BOSTON (STATE HOUSE NEWS SERVICE) – Gov. Charlie Baker breathed a sigh of relief last week when the Republican plan to replace Obamacare collapsed and the Trump administration declared itself ready to move on from the legislative health care debate.
But more than just avoiding a potential loss of $2 billion in federal Medicaid funds, the failure of the GOP-led House to pass a new health care law could mean greater opportunity for Baker now to work with the Trump administration to secure targeted flexibility from some of the rules under the Affordable Care Act that the governor sees as drivers in health care spending at home.
“It certainly suggests that there may be an opportunity to continue to pursue other adjustments that would sort of be Massachusetts specific,” Baker told reporters Monday.
Baker opposed the GOP’s health care bill in Congress, which he said could undermine the state’s commitment to pursuing universal health coverage by putting states like Massachusetts on fixed Medicaid budgets.

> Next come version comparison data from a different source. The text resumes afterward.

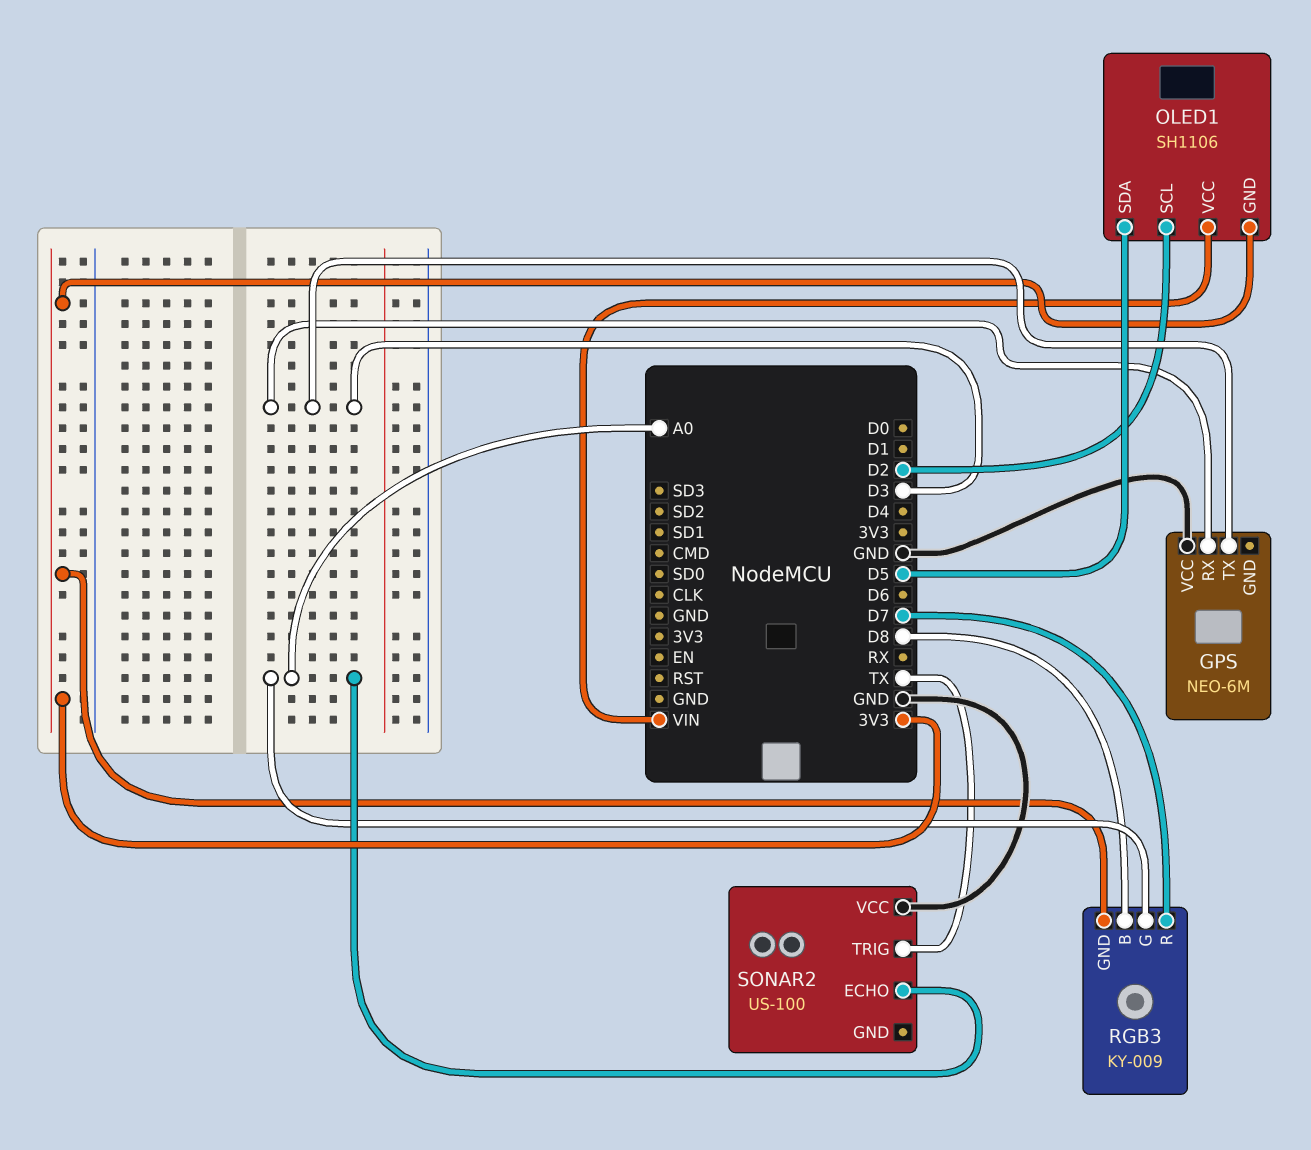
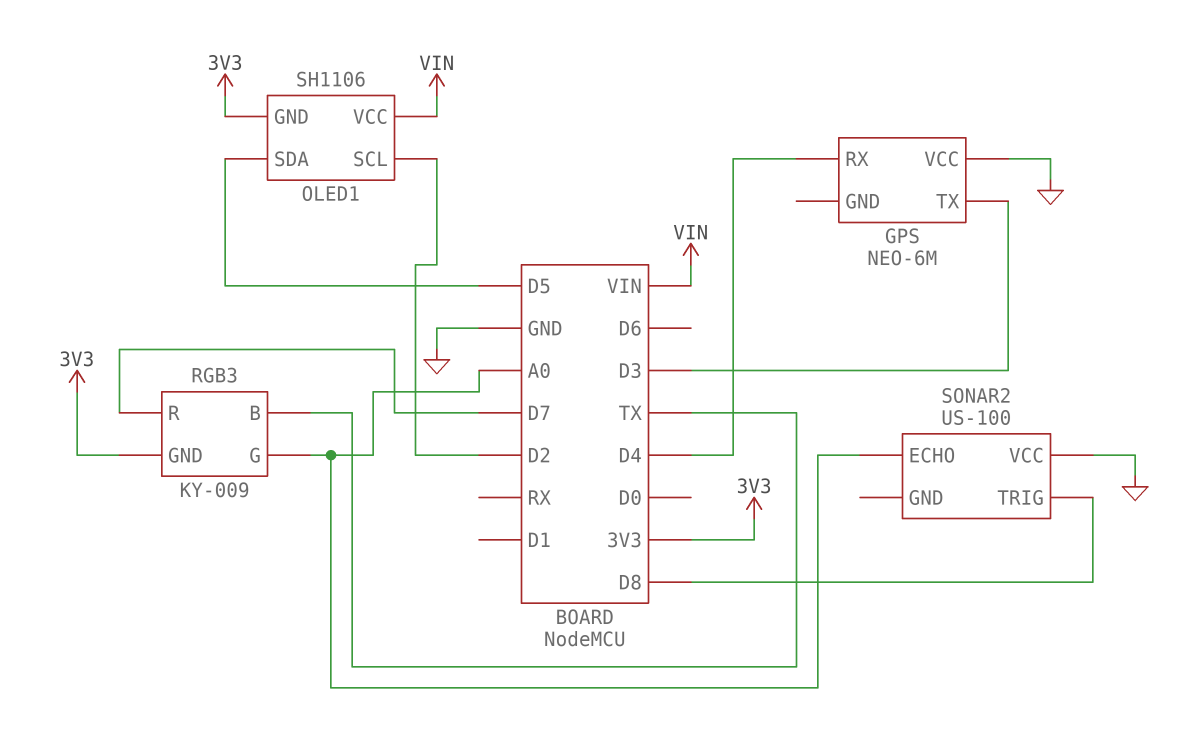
GPS pin RX: D3 -> D4
RGB3 pin B: D8 -> TX
SONAR2 pin TRIG: TX -> D8

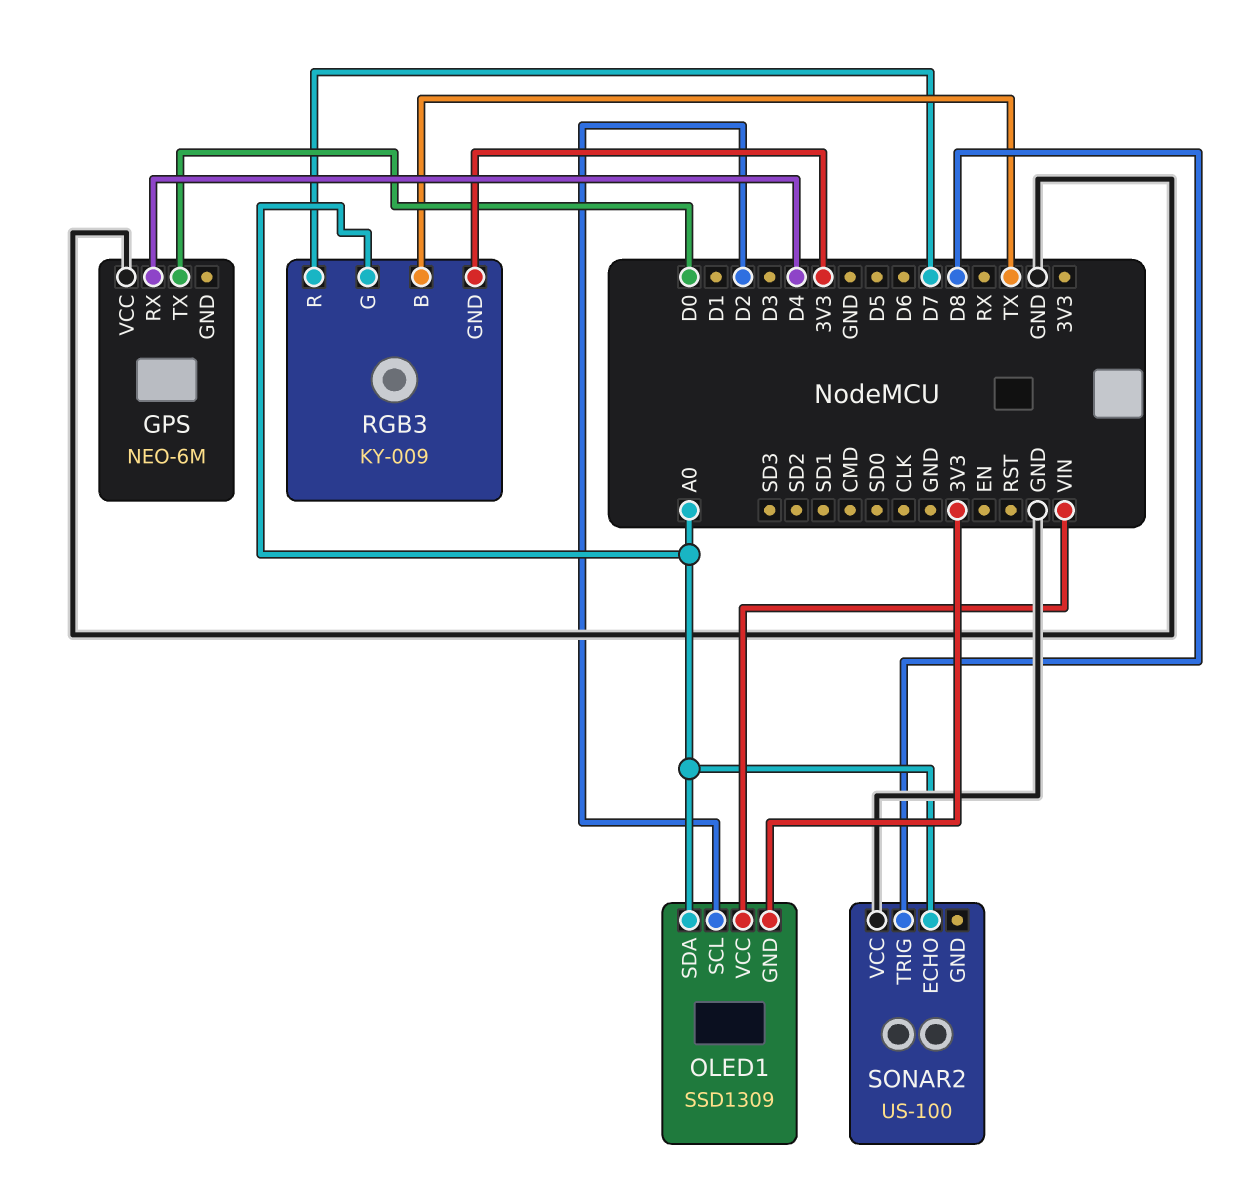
GPS pin TX: D3 -> D0
OLED1: SH1106 -> SSD1309
OLED1 pin SDA: D5 -> A0

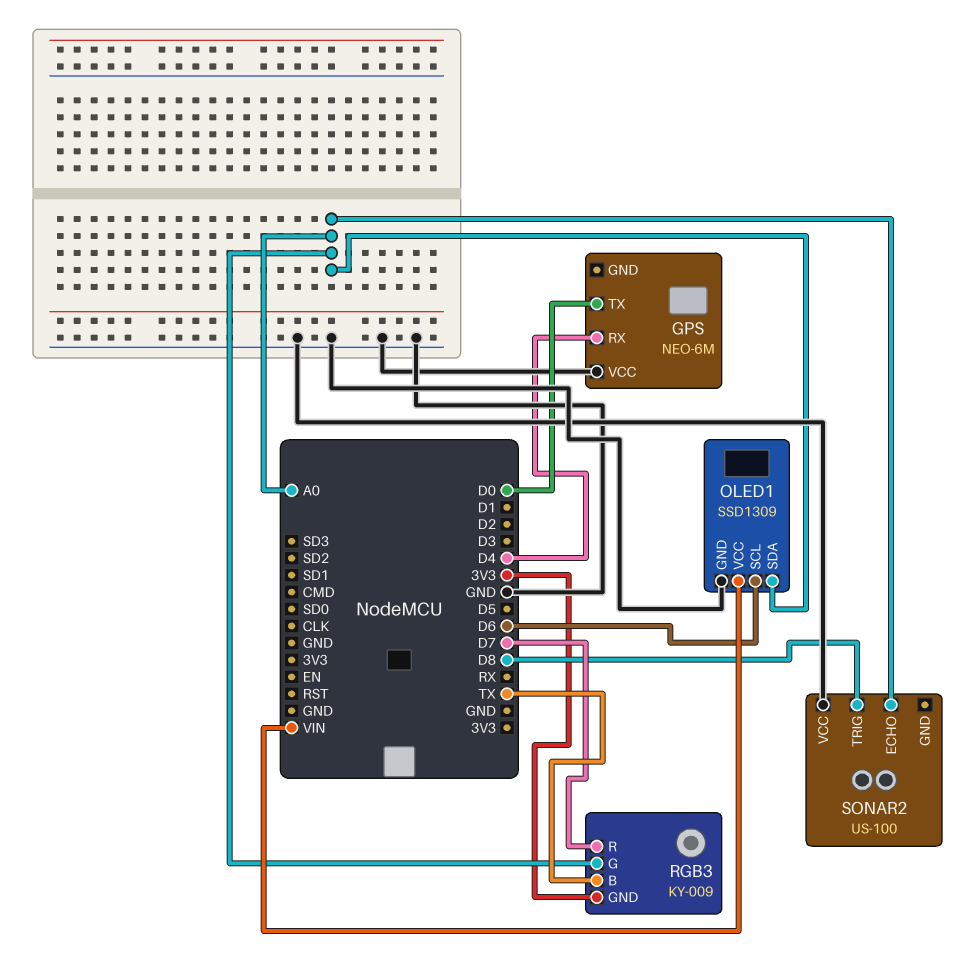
OLED1 pin GND: 3V3 -> GND
OLED1 pin SCL: D2 -> D6

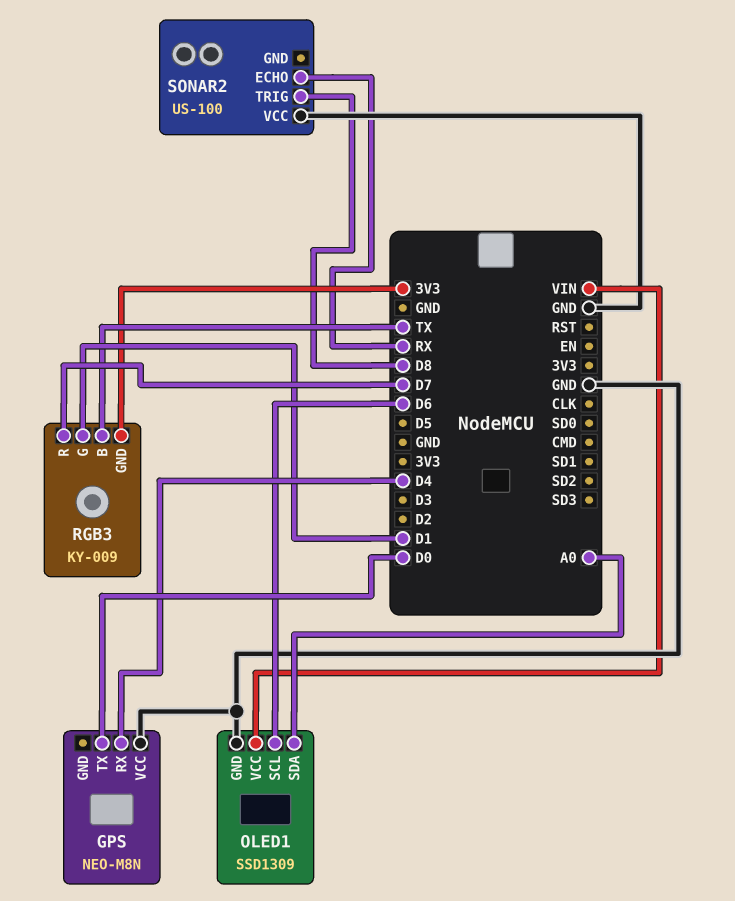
GPS: NEO-6M -> NEO-M8N
RGB3 pin G: A0 -> D1
SONAR2 pin ECHO: A0 -> RX

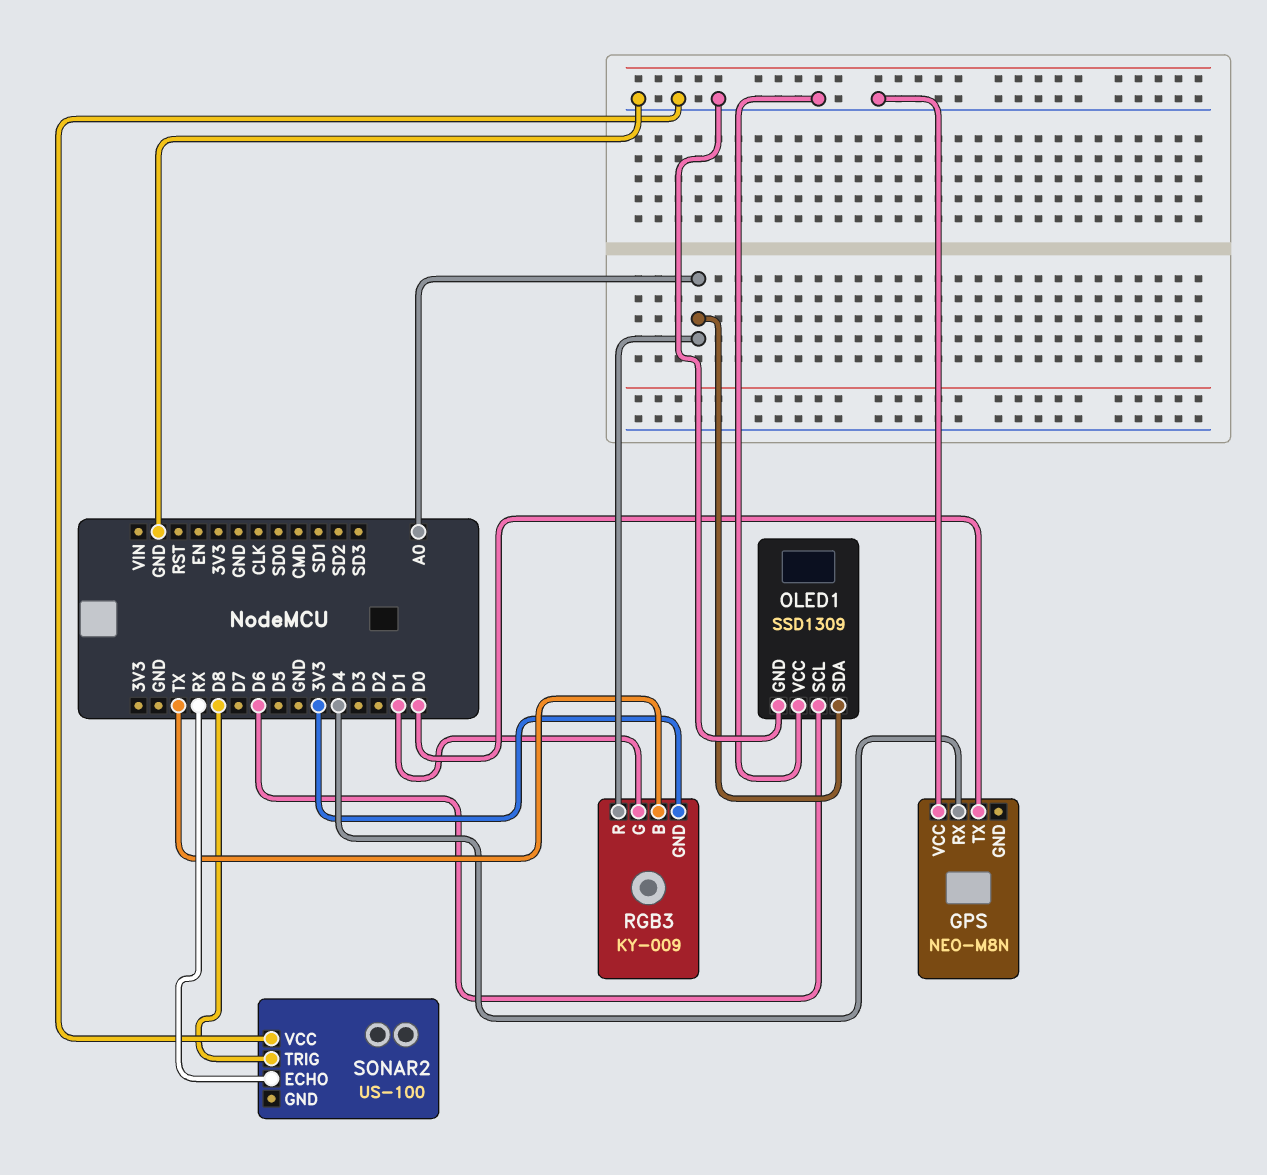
OLED1 pin VCC: VIN -> GND
RGB3 pin R: D7 -> A0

However, the expansion of Medicaid under the ACA has led to a surge in the number of full-time workers who are opting for health coverage through MassHealth instead of getting insurance through their employers, according to the administration.
“I think one of the things we would probably pursue would be some effort to try to reengage the federal government around the original structure we had here in Massachusetts, which is if you had access to coverage through your employer you didn’t automatically qualify to be on MassHealth, which worked quite well here for seven or eight years,” Baker said.